Mehr Zuversicht und Zusammenhalt durch das positive Auftreten der DFB-Kicker bei der Heim-EM 2024? So ein Quatsch.

Mehr Zuversicht und Zusammenhalt durch das positive Auftreten der DFB-Kicker bei der Heim-EM 2024? So ein Quatsch.

(Foto: picture alliance / Anadolu)

Wann immer die Mannschaft eines Landes mit krassen gesellschaftlichen Verwerfungen ein Fußball-Turnier gewinnt, wird dem Triumph eine Art heilende Kraft zugemessen. Nun machen auch Julian Nagelsmann und Uli Hoeneß bei dem Unsinn mit.
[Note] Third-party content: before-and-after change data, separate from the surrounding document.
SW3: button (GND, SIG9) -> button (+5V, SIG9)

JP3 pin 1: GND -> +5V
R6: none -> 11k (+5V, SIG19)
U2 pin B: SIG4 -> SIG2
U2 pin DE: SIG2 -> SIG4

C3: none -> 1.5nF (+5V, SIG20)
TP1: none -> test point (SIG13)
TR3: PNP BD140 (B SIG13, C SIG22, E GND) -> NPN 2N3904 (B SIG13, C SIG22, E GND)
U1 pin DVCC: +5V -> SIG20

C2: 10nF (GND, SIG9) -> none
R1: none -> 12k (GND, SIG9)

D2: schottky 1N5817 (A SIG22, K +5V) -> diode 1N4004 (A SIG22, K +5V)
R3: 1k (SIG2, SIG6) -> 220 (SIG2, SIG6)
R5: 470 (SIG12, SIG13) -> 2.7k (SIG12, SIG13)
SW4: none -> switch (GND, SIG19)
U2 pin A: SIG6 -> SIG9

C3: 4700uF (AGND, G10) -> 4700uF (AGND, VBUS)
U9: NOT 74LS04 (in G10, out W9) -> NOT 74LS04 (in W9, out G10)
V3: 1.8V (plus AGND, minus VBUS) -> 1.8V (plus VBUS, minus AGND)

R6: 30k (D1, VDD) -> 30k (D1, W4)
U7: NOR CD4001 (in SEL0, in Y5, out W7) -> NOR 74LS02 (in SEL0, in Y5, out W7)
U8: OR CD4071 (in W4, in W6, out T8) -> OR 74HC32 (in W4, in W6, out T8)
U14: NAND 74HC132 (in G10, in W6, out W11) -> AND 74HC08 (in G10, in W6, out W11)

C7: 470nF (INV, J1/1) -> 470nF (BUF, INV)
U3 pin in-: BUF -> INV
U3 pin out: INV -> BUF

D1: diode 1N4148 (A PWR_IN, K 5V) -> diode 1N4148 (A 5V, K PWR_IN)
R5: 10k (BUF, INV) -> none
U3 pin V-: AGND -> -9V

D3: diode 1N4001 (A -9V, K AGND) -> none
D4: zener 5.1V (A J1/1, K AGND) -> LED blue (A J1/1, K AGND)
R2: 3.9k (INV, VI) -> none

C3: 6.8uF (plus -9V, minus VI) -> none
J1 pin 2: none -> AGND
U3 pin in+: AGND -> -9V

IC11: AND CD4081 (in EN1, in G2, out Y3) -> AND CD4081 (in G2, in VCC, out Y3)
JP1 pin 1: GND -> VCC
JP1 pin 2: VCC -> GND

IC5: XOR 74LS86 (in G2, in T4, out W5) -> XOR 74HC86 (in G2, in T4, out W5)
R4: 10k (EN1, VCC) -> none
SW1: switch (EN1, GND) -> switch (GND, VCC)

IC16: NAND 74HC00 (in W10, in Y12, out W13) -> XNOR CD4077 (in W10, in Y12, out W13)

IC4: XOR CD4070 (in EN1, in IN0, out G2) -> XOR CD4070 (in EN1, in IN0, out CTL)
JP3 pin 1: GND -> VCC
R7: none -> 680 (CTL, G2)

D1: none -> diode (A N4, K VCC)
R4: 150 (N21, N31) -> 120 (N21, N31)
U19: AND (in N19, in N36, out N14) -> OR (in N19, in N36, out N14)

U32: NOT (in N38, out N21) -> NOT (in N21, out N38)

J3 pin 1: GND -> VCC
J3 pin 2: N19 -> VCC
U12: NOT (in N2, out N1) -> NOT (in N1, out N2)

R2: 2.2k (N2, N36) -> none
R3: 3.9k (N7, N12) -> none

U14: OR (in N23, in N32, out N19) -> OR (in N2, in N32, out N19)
"Frankreich feiert den Sieg mit Euphorie und neuer Zuversicht. In Jahren der Terrorangst ein wichtiges Signal für das Selbstbewusstsein und den Zusammenhalt der ganzen Nation." So hieß es in der "Tagesschau" nach dem Sieg des französischen Teams bei der Fußball-WM 2018. Zeugen der These waren junge Fans in Paris, die sagten: "Heute sind wir alle vereint." Oder auch: "Alle Kulturen, die Mannschaft repräsentiert das ganze Land. Der ganze Rassismus, alle Probleme sind für heute weg." Und morgen?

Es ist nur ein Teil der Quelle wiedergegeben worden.